If using read_cache_page_gfp and ->readpage works, please do.  The
fact that the block device inode uses buffer heads is an implementation
detail that might not last very long and should be invisible to you.
It also means you can get rid of a lot of code that you don't have
to maintain and others don't have to update for global API changes.

>  - For erofs_read_raw_page, it can be avoided after iomap tail-end packing
>    feature is done... If we remove it now, it will make EROFS broken.
>    It is no urgent and Chao will focus on iomap tail-end packing feature.

Ok.  I wish we would have just sorted this out beforehand, which we
could have trivially done without all that staging mess.
Gao Xiang Sept. 2, 2019, 3:50 p.m.
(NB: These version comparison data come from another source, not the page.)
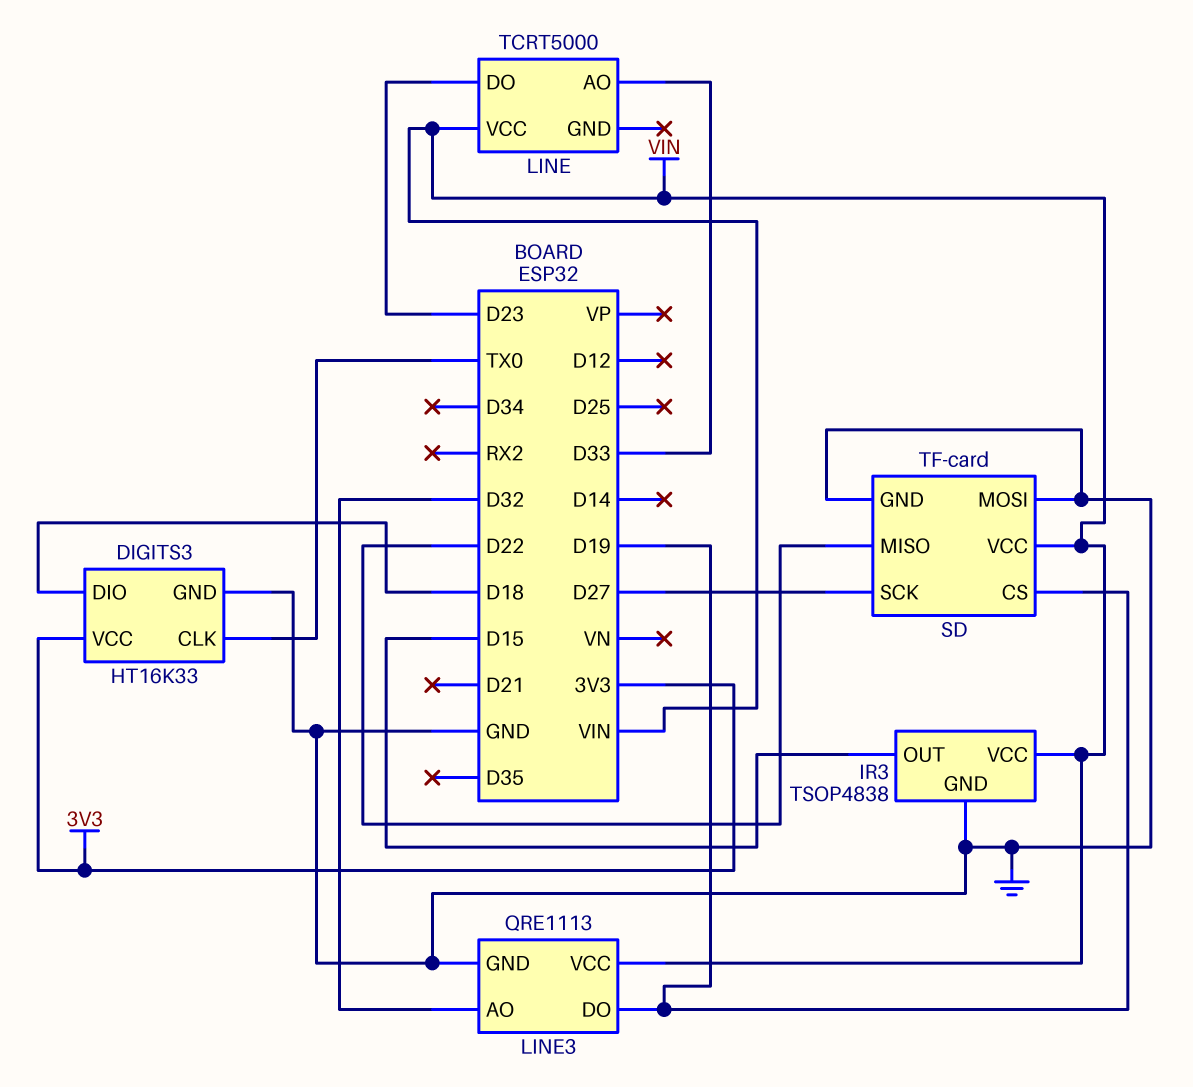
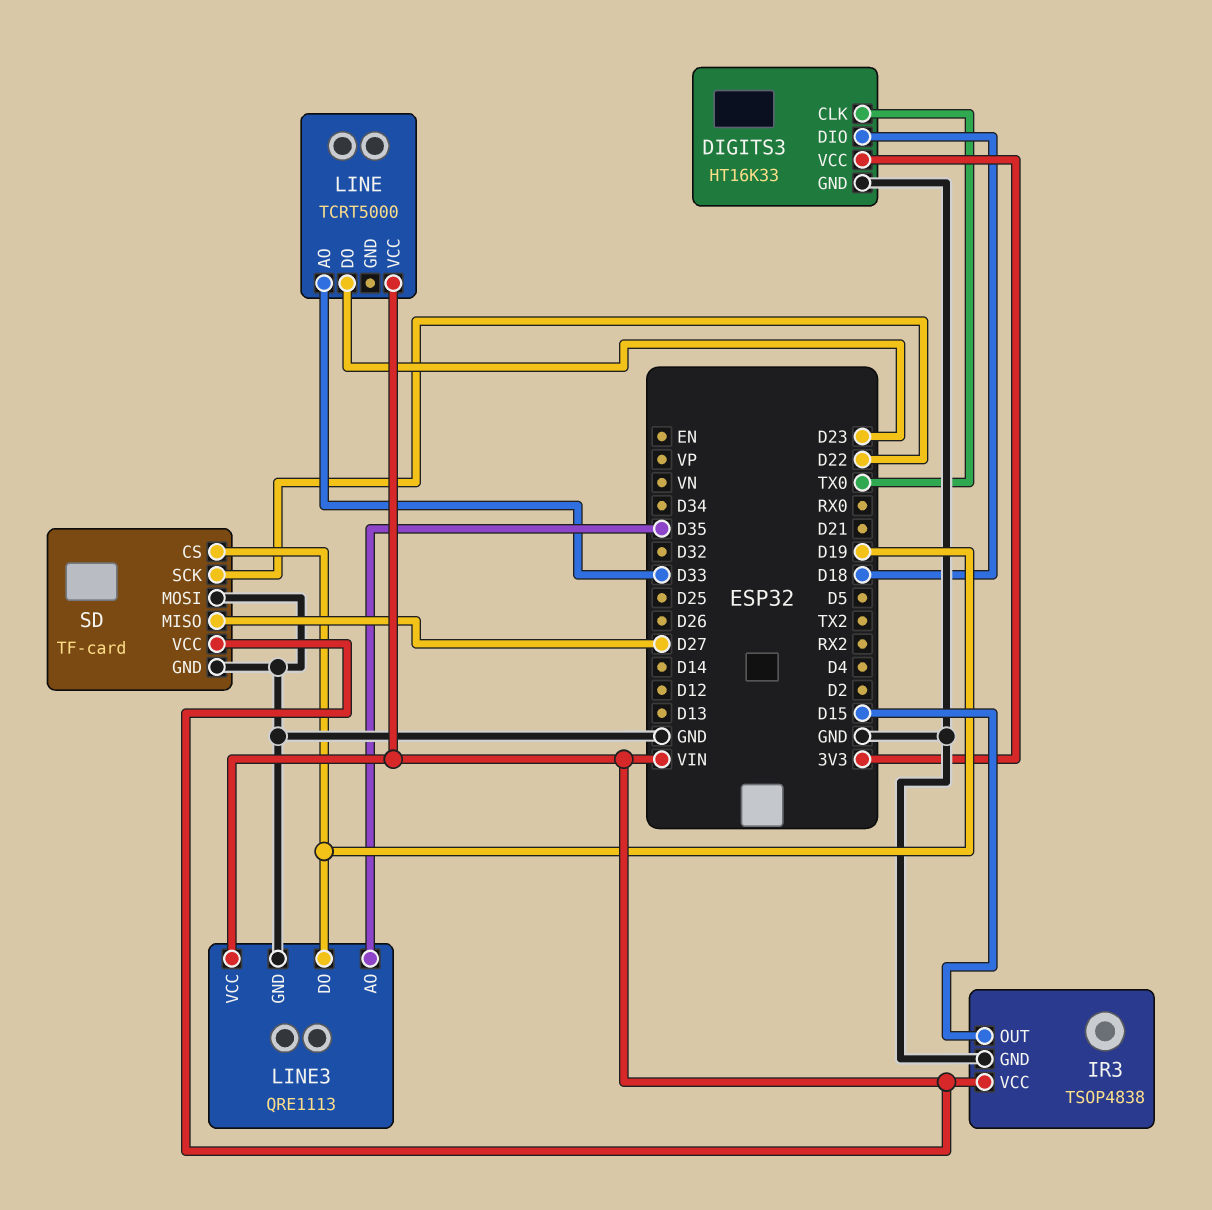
LINE3 pin AO: D32 -> D35
SD pin MISO: D22 -> D27
SD pin SCK: D27 -> D22

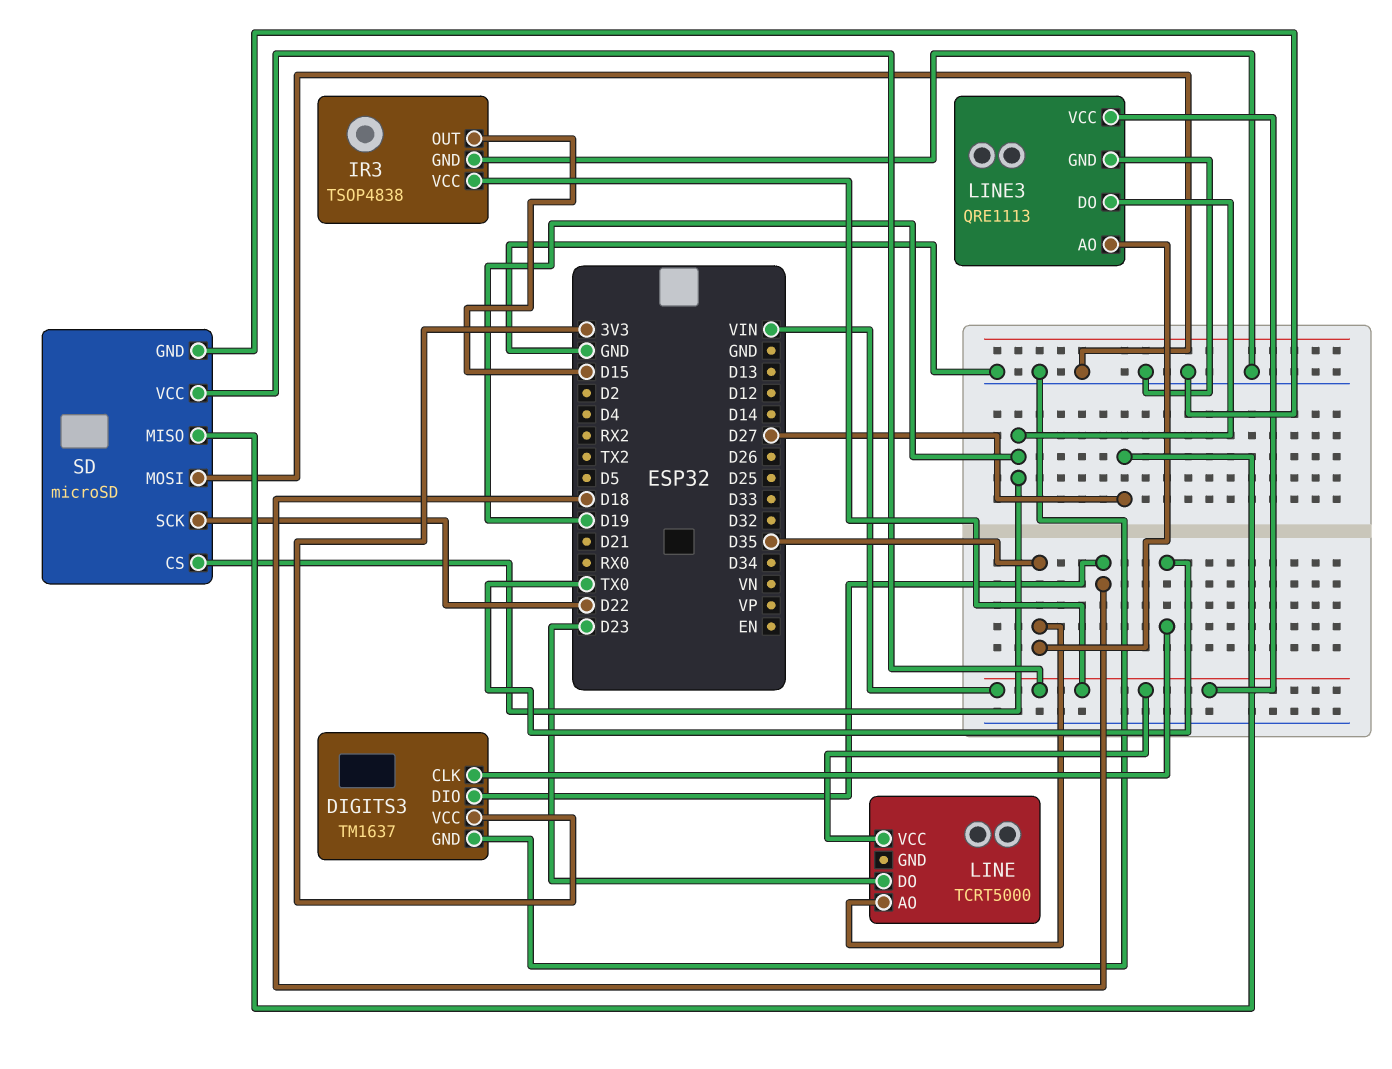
DIGITS3: HT16K33 -> TM1637
LINE pin AO: D33 -> D35
SD: TF-card -> microSD

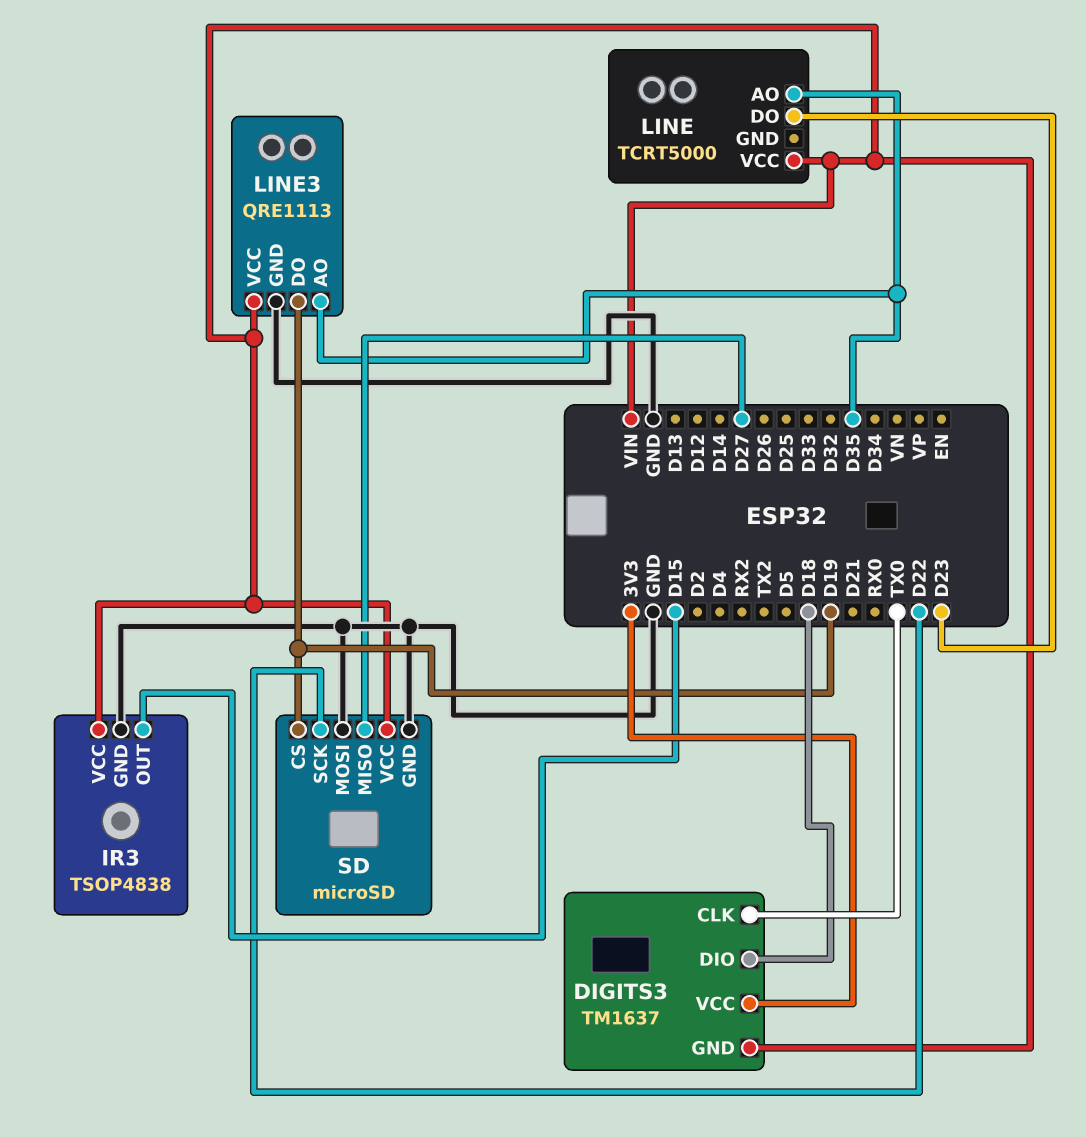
DIGITS3 pin GND: GND -> VIN

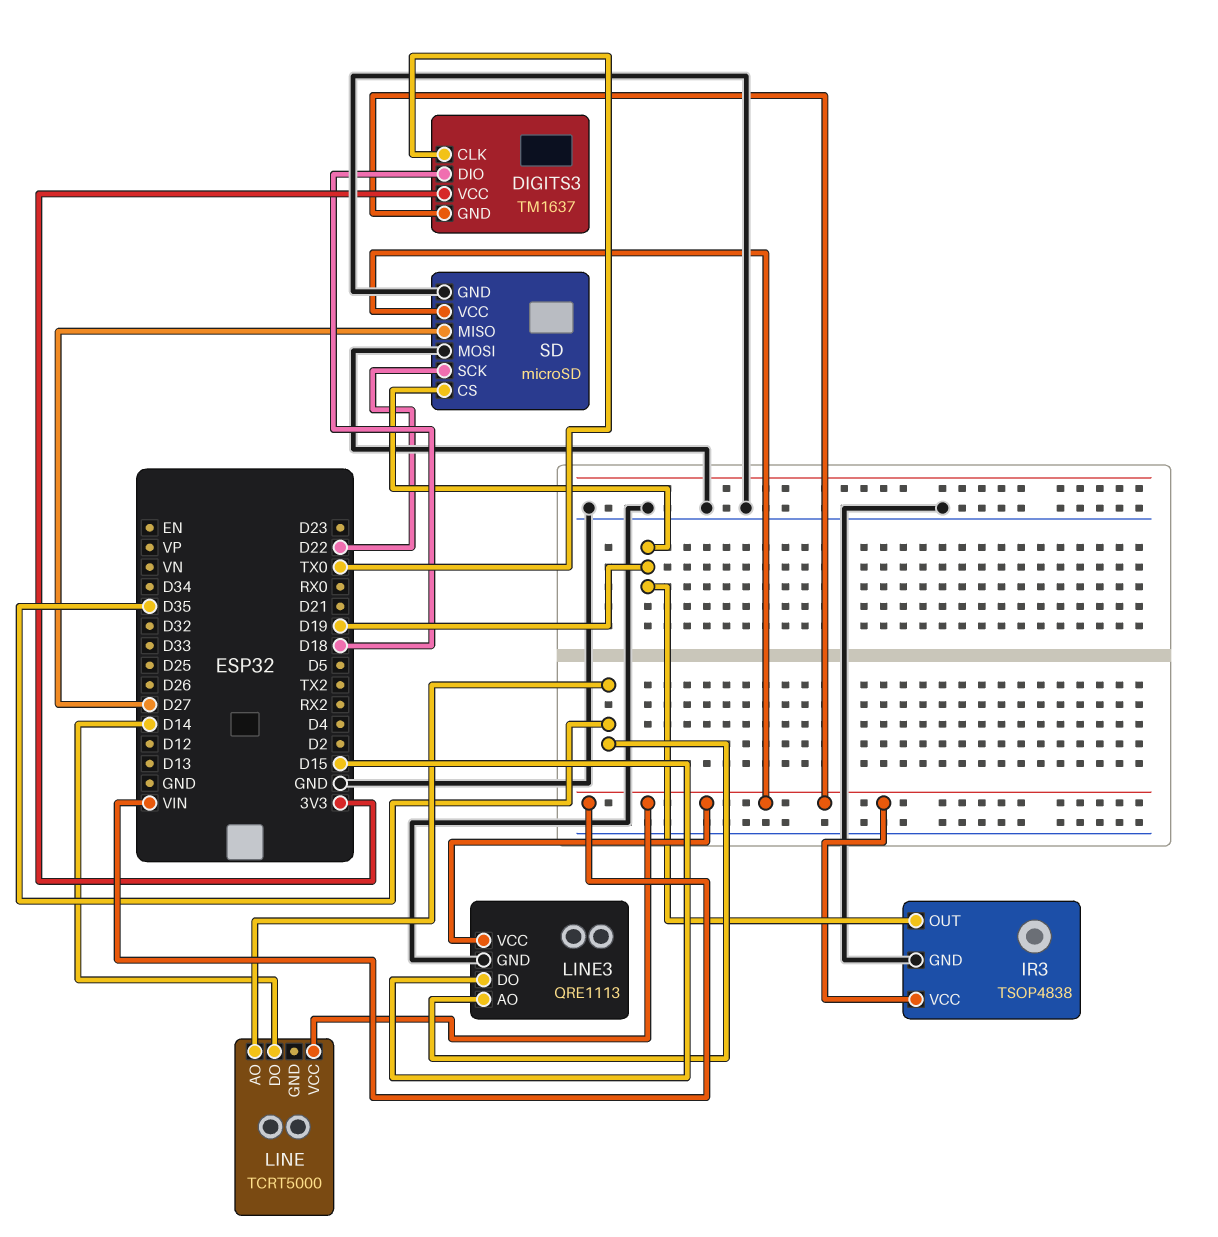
IR3 pin OUT: D15 -> D19
LINE pin DO: D23 -> D14
LINE3 pin DO: D19 -> D15

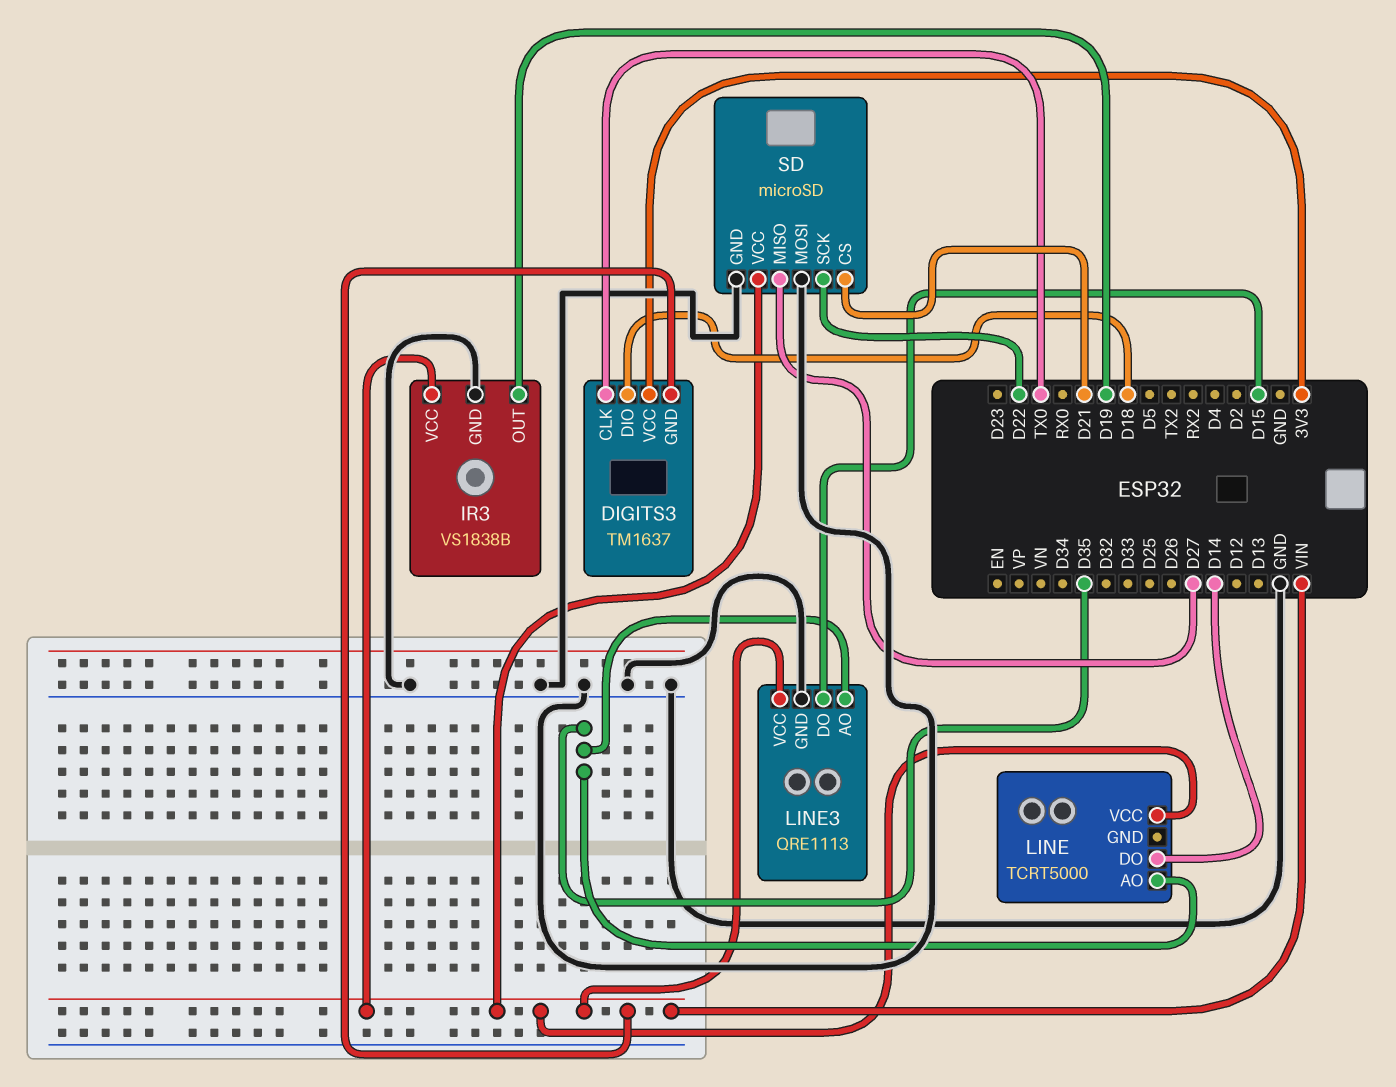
IR3: TSOP4838 -> VS1838B
SD pin CS: D19 -> D21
UTC | #4
Hi Christoph,

On Mon, Sep 02, 2019 at 08:23:23AM -0700, Christoph Hellwig wrote:
> On Mon, Sep 02, 2019 at 10:24:52PM +0800, Gao Xiang wrote:
> > > code quality stuff.  We're not addressing the issues with large amounts
> > > of functionality duplicating VFS helpers.
> > 
> > You means killing erofs_get_meta_page or avoid erofs_read_raw_page?
> > 
> >  - For killing erofs_get_meta_page, here is the current erofs_get_meta_page:
> 
> > I think it is simple enough. read_cache_page need write a similar
> > filler, or read_cache_page_gfp will call .readpage, and then
> > introduce buffer_heads, that is what I'd like to avoid now (no need these
> > bd_inode buffer_heads in memory...)
> 
> If using read_cache_page_gfp and ->readpage works, please do.  The
> fact that the block device inode uses buffer heads is an implementation
> detail that might not last very long and should be invisible to you.
> It also means you can get rid of a lot of code that you don't have
> to maintain and others don't have to update for global API changes.

I care about those useless buffer_heads in memory for our products...

Since we are nobh filesystem (a little request, could I use it
after buffer_heads are fully avoided, I have no idea why I need
those buffer_heads in memory.... But I think bd_inode is good
for caching metadata...)

> 
> >  - For erofs_read_raw_page, it can be avoided after iomap tail-end packing
> >    feature is done... If we remove it now, it will make EROFS broken.
> >    It is no urgent and Chao will focus on iomap tail-end packing feature.
> 
> Ok.  I wish we would have just sorted this out beforehand, which we
> could have trivially done without all that staging mess.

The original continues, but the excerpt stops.